Genelkurmay Başkanı Işık Koşaner, "Gerçeklerin değiştirilmesi ve saptırılmasıyla tarihsel olguların farklılaştırılmak istendiği ve böylece Atatürk ve arkadaşlarının mücadelesine farklı bir anlam yükleyerek alternatif tarih yazılmaya çalışıldığını ibretle ve esefle görüyoruz' demiş.
Biz de gerçeklerin değiştirilmesi ve saptırılmasıyla tarihsel olguların farklılaştırılmak istendiği RESMİ TARİH dayatmacılığının Işık Koşaner tarafından ihya edilmeye çalışıldığını görüyoruz, ibretle ve esefle!
Cumhuriyetin henüz "Dediğim dedik, astığım astık, kestiğim kestik" anlayışıyla idare edildiği, Takrir-i Sükun Kanunu'nun hüküm sürdüğü, rejime en ufak bir muhalefetin ve hatta eleştirinin bile idamlık suç sayıldığı senelerde yazılan resmi tarihi hiç sorgulamadan öpüp başımızın üstüne koyacağız, öyle mi komutanım?

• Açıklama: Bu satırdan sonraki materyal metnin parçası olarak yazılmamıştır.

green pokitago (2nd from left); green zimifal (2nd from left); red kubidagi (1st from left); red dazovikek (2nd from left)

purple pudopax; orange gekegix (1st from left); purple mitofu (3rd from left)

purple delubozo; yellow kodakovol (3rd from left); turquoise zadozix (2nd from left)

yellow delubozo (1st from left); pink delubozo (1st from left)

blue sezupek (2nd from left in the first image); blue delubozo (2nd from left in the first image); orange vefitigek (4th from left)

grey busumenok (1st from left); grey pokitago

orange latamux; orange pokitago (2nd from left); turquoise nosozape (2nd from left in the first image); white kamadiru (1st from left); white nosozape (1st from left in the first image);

Ne kadar anakronik bir beklenti!
Genelkurmay Başkanı'nın böyle bir konuda kendini vazifeli görmesi zaten başlı başına anakronik bir durum.
Ordunun siyasetten iktisada, içtimai meselelerden resmi tarih yazıcılığına kadar her alanda otorite olarak kabul edildiği, kendini öyle kabul ettirebildiği, "Kürt kelimesi karda yürürken çıkarılan kart-kurt sesinden türemiştir" gibi acayip tesbitleri (!) bile millete paşa paşa 'okutabildiği' günler geride kaldı.
Yeni bir Türkiye doğdu.
Bu yeni Türkiye'de askerin vazifesi askerlik ve sadece askerliktir.
Genelkurmay Başkanı Işık Koşaner, Mustafa Armağan gibi tarihçilere 'muhtıra' vermeyi bıraksın da, Güneydoğu'yu karıştıran şu 'arazide bırakılmış cesetler' meselesine açıklık getirsin!